MPS teachers 'personalize' e-learning, finalize outdoor classroom

Overcoming challenges and pushing toward success is the goal for teachers this fall, with the school year starting amid the coronavirus pandemic. Milwaukee Public Schools' students are taking part in distance learning, and teachers are going the distance to make it work.

Jason Kulinski

With a grid of students and screens in front of him, Jason Kulinski teaches fifth-grade math.
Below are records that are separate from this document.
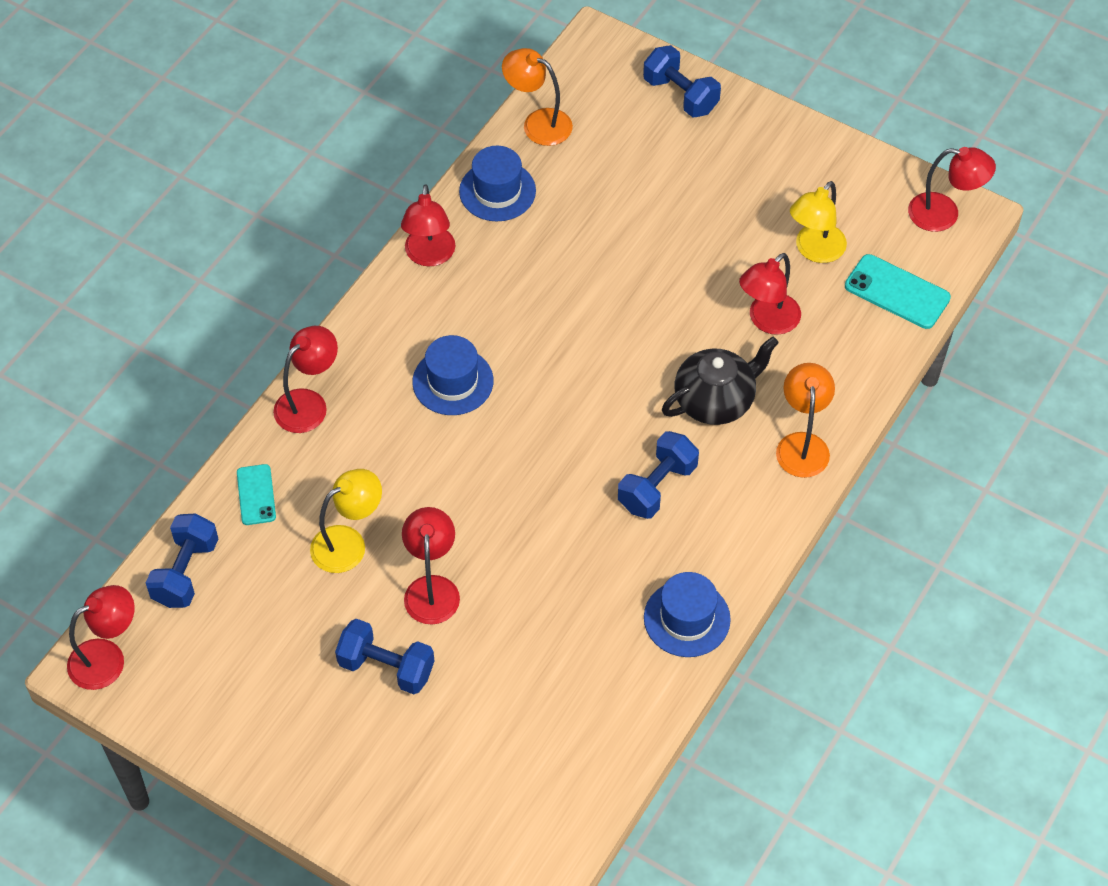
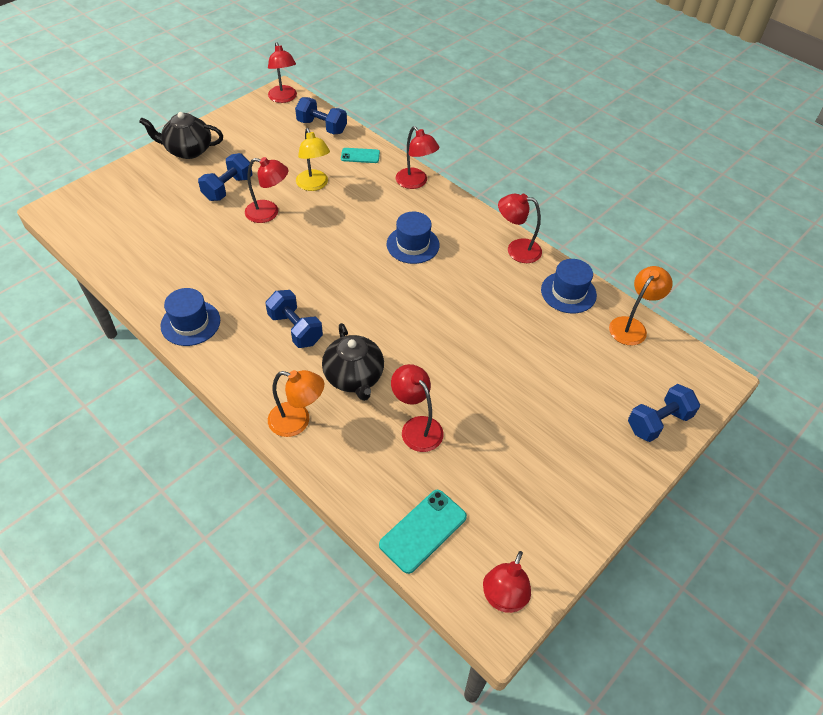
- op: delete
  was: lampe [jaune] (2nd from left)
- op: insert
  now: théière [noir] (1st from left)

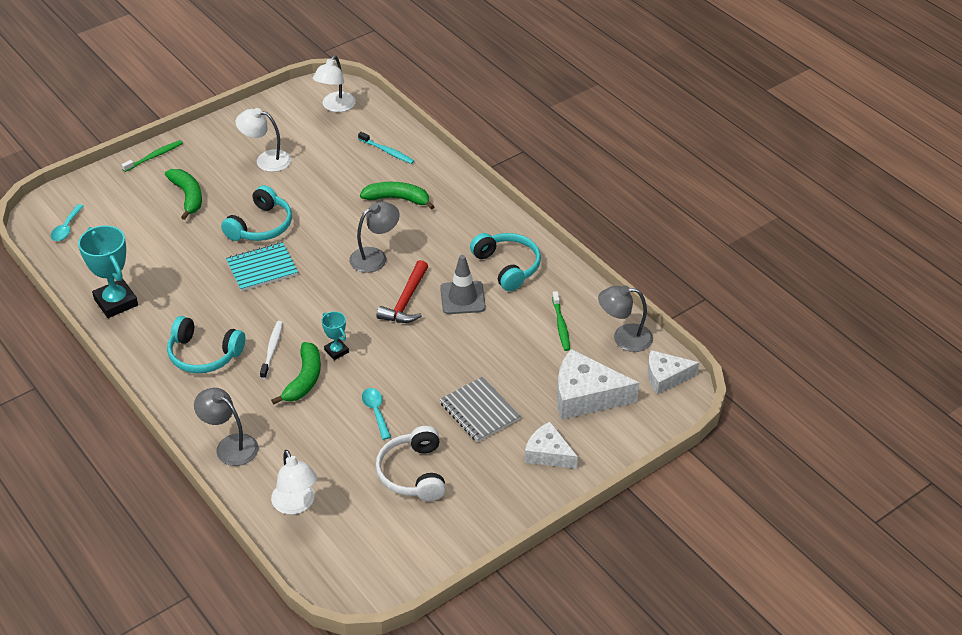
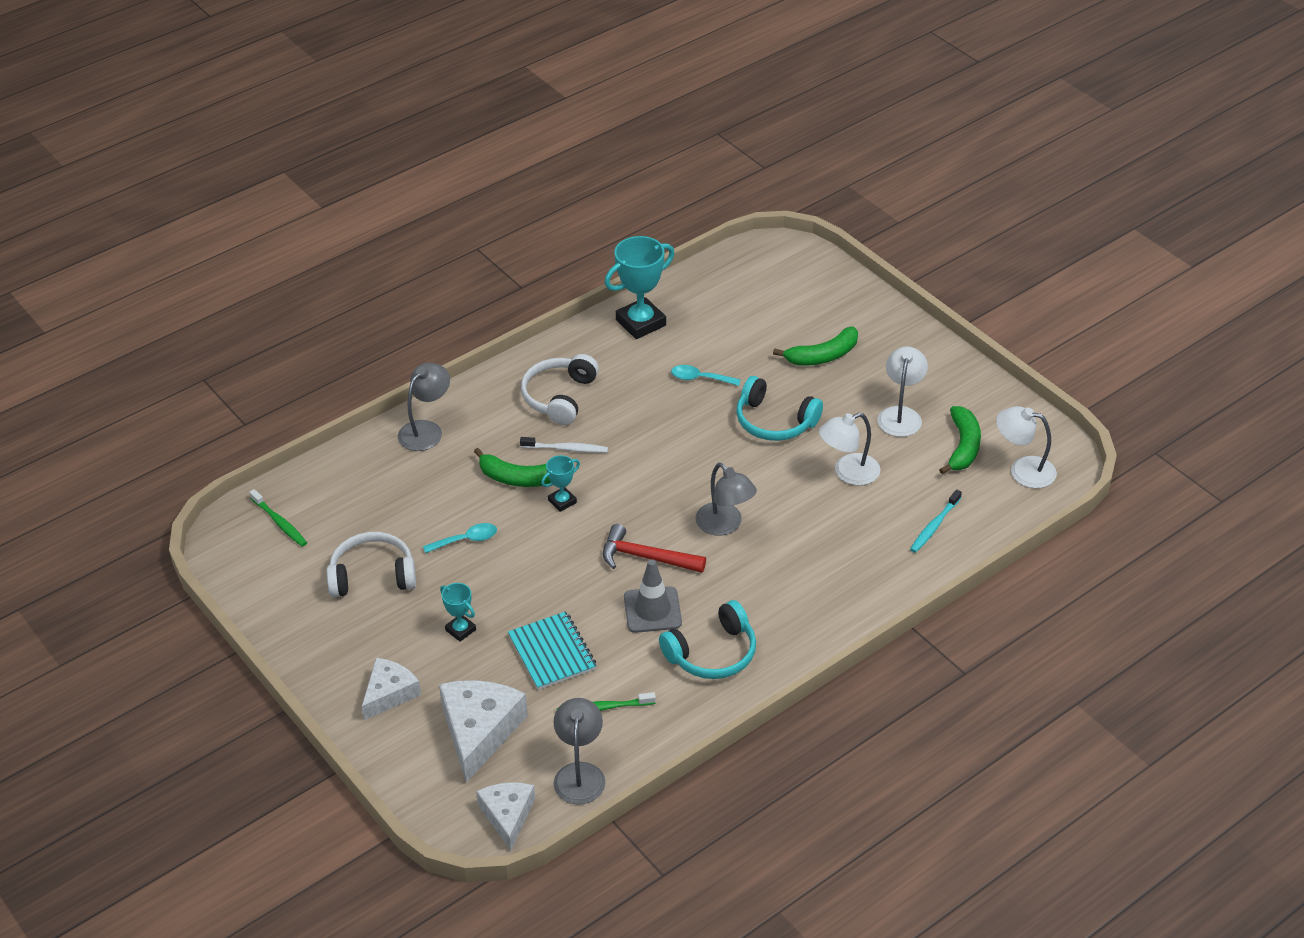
- op: move
  was: brosse à dents [vert] (1st from left)
- op: move
  was: banane [vert] (3rd from left)
- op: move
  was: cuillère [turquoise] (1st from left in the first image)
  now: cuillère [turquoise] (2nd from left)
- op: move
  was: carnet [turquoise]
- op: recolor
  was: casque audio [turquoise] (1st from left)
  now: casque audio [blanc] (2nd from left)
- op: replace
  was: carnet [gris]
  now: trophée [turquoise] (1st from left)
- op: move
  was: lampe [blanc] (2nd from left in the first image)
  now: lampe [blanc] (1st from left)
He said remote learning started off a little rocky for the 27 kids in his class at Clement Avenue School.

"We are learning all new platforms," he said.

But now, everyone has pretty much adapted to the digital age.
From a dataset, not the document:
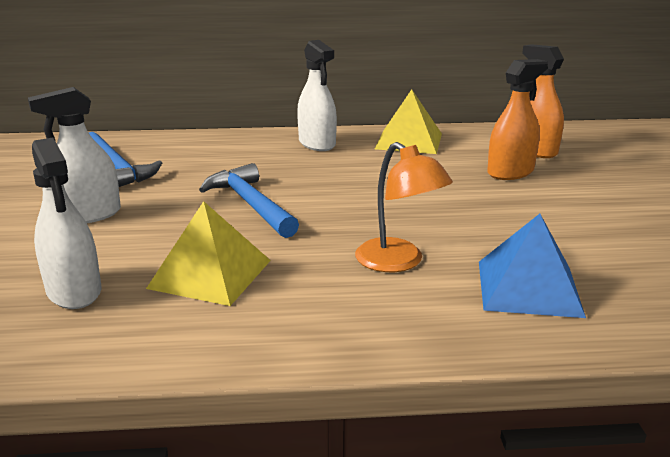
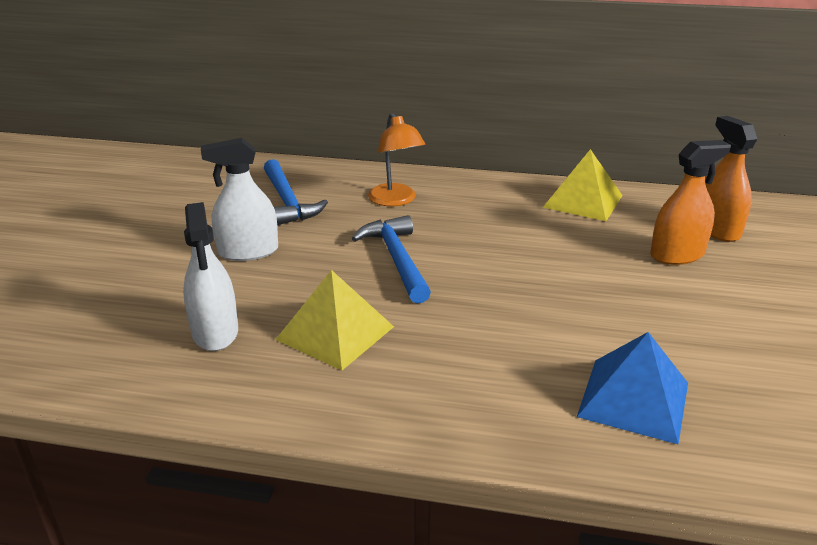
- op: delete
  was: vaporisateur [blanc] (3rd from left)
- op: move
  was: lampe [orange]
"I do actually see a lot more engagement," said Kulinski.

Brianne Marcum

Just down the hall, first-graders get into the groove with help from Brianne Marcum, the physical education teacher. 

"A lot of my class is based on teamwork and socialization, and that is a little harder during a virtual setting, trying to figure out how we can still get kids to interact with one another?" she said.

Teachers are tailoring plans not just for each class, but in some cases, for each student. 

"Maybe they want to learn how to run a mile, and increase basketball skills, so I'm trying to personalize it for my middle school students," said Marcum.

The transition has been months in the making.  

"It's been pretty incredible, and a tip of the hat to MPS saying our teachers need all the professional development they can get to help support and sustain academic learning and rigor at home during this virtual time," said Shannon Kilsdonk, Clement Avenue School principal.

Development is not just happening inside of the building, but outside, as well, as staff prepares a new learning environment with an outdoor classroom. 

"We are looking, in the next couple of weeks, we should have the structure up and ready to go," said Kilsdonk.

Meanwhile, teachers are still going the distance and Principal Kilsdonk said students are flourishing.

"I would say we are going to be ahead of the curve," said Kilsdonk. "I think that this has pushed our learning to a whole other level, which has really been incredible."